Les désaccords entre salariés sur la manière de bien faire leur métier ne doivent pas être perçus comme des conflits à éviter, mais comme des occasions d’améliorer les pratiques et de redonner aux salariés un véritable pouvoir d’agir.

 

Ce n’est pas la psychologie individuelle qui résout la crise, mais la délibération collective sur ce qu’est un travail de qualité.

 

 

Pour lui, “en finir avec les risques psychosociaux” signifie redonner aux salariés du pouvoir d’agir sur leur activité, plutôt que de les renvoyer à des dispositifs de réparation.

 

Au-delà des actions destinées à accompagner les salariés en difficulté, les employeurs sont invités à s’interroger sur l’organisation du travail, les marges de manœuvre laissées aux équipes et les conditions permettant à chacun d’exercer pleinement son activité.

 

La conférence rappelle ainsi que la prévention des risques psychosociaux ne peut se limiter à des mesures techniques ou à des accompagnements personnels.

 

 

En définitive, Yves Clot rappelle que la santé au travail ne peut être dissociée de la qualité du travail lui-même.
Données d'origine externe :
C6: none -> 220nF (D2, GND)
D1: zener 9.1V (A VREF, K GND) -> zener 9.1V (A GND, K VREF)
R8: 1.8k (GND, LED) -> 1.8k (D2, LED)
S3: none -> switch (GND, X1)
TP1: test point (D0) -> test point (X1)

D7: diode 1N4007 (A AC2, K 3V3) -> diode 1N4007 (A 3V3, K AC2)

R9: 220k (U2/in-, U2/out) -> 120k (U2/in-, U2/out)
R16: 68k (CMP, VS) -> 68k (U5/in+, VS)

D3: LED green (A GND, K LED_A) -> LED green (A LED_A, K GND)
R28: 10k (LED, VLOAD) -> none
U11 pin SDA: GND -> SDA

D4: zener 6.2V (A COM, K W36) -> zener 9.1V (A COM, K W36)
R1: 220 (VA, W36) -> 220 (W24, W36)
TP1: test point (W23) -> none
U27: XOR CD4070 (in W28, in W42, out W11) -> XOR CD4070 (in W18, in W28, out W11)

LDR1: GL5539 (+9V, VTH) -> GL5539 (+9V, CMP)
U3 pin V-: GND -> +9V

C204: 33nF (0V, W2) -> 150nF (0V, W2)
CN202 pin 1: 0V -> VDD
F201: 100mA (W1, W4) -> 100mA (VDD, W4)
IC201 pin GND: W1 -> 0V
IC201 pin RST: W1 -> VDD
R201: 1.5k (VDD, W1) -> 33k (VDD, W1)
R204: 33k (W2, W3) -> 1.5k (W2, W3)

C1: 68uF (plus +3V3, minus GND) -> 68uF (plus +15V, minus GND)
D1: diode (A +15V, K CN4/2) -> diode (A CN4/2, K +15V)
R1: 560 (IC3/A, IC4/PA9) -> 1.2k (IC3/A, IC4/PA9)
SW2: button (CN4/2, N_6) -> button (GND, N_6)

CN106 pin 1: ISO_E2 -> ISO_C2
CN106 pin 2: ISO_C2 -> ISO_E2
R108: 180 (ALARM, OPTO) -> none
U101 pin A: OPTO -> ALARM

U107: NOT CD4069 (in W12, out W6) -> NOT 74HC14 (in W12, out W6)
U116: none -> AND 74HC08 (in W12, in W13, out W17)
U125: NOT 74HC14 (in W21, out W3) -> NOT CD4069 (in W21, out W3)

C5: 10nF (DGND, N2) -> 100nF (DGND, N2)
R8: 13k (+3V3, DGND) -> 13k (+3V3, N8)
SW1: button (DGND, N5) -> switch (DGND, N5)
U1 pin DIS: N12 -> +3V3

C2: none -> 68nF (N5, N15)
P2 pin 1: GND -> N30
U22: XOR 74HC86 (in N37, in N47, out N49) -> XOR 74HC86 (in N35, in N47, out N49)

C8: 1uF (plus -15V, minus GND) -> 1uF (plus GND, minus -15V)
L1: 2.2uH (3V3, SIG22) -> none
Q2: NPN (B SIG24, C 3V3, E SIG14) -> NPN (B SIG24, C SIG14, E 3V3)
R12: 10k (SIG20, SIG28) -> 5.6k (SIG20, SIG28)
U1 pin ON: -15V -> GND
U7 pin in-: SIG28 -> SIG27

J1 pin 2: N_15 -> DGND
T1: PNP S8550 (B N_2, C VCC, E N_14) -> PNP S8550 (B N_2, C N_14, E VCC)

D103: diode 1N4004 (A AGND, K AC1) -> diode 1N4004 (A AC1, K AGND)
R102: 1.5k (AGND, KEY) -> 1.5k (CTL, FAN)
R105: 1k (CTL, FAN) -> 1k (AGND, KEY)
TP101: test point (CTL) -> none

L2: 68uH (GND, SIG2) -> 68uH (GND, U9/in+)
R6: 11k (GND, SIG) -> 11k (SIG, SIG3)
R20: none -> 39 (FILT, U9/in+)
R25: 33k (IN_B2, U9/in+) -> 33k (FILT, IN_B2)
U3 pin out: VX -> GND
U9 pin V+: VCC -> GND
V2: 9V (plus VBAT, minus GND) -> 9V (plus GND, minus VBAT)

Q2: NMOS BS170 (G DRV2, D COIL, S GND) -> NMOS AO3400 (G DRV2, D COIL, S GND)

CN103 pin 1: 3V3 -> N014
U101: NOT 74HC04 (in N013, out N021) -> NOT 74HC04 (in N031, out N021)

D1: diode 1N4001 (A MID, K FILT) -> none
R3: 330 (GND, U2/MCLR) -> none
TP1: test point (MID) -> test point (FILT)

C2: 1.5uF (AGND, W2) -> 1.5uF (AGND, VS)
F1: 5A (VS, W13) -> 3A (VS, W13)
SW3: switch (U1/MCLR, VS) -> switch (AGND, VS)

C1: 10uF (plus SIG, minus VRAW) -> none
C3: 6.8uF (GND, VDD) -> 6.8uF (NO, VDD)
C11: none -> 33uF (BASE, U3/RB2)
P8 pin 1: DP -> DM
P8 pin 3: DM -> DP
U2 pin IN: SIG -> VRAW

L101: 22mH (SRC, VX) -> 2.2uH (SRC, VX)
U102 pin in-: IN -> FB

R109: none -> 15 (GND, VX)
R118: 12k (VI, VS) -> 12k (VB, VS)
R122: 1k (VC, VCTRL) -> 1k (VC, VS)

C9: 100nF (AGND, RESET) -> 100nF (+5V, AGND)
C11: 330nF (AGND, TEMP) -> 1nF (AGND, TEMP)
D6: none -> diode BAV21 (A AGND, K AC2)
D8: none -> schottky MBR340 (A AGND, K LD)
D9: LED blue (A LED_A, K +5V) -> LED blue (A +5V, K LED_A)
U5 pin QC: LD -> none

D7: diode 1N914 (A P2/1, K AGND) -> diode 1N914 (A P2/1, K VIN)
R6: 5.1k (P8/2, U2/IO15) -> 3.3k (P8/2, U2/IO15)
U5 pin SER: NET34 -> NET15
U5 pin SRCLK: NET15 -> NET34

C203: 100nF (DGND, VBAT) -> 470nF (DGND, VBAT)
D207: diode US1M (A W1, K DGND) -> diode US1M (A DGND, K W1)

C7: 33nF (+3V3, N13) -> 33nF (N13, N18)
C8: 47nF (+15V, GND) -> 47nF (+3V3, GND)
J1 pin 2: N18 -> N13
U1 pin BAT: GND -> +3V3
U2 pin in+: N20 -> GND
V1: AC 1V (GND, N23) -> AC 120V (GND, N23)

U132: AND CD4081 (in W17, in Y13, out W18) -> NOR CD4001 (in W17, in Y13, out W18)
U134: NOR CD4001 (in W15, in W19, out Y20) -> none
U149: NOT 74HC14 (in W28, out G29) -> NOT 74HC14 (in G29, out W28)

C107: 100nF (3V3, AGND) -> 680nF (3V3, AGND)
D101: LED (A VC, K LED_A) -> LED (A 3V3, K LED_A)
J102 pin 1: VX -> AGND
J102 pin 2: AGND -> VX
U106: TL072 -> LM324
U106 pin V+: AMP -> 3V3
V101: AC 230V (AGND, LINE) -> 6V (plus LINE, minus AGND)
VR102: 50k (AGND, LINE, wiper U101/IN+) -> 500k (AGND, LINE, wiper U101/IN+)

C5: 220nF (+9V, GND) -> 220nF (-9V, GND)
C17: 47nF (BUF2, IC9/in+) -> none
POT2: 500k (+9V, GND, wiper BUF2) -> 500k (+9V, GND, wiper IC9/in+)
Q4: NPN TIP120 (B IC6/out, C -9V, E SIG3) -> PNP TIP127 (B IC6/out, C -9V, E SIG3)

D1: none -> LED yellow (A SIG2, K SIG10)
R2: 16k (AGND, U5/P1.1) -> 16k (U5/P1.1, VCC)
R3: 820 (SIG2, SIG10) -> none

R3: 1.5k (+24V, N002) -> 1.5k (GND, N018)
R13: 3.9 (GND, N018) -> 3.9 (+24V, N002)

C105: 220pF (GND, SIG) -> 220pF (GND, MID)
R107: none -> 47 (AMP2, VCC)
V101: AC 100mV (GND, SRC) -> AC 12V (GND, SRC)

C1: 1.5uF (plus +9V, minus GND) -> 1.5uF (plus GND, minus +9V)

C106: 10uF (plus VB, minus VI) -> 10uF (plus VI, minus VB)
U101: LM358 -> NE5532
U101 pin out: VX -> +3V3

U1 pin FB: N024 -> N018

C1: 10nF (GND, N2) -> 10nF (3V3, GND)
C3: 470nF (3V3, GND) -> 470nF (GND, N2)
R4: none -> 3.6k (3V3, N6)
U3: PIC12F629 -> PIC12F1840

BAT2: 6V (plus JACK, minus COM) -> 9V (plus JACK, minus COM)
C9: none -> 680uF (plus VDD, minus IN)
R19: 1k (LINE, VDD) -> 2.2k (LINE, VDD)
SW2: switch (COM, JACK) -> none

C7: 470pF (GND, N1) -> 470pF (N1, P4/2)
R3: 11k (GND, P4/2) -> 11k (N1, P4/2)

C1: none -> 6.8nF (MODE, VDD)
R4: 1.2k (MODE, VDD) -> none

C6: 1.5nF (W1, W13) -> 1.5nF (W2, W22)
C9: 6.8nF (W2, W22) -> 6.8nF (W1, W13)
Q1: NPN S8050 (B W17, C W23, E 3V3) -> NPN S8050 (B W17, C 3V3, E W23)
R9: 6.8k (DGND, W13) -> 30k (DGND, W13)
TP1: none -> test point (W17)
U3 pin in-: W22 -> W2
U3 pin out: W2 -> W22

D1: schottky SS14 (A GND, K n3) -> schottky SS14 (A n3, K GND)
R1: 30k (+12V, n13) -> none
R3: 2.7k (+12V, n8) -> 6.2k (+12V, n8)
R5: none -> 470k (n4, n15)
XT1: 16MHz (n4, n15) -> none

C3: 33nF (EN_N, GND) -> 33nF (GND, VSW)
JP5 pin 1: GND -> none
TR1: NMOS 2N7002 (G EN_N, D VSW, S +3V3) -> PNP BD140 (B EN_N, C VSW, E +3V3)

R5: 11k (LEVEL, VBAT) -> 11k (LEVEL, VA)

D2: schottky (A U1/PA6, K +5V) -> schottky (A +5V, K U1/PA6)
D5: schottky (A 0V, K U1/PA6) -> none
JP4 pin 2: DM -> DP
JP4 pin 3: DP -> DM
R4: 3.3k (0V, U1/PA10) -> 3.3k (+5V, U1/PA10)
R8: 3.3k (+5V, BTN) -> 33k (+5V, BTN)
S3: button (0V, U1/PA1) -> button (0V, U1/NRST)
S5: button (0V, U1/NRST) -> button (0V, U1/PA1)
Prévenir les risques psychosociaux suppose donc non seulement de protéger les salariés, mais également de leur donner les moyens de réaliser un travail qu’ils jugent utile, maîtrisé et conforme aux exigences de leur profession.

 

Est désormais exigée une transformation du travail lui‑même, de ses règles, de son organisation et de ses marges de manœuvre.

 

Une position qui, plus de dix ans après la publication de son ouvrage, résonne toujours fortement dans le débat sur la santé au travail.

 

Source : conférence « En a-t-on fini avec les risques psychosociaux ? »
de Yves Clot, publiée par Santé Travail Fonction Publique.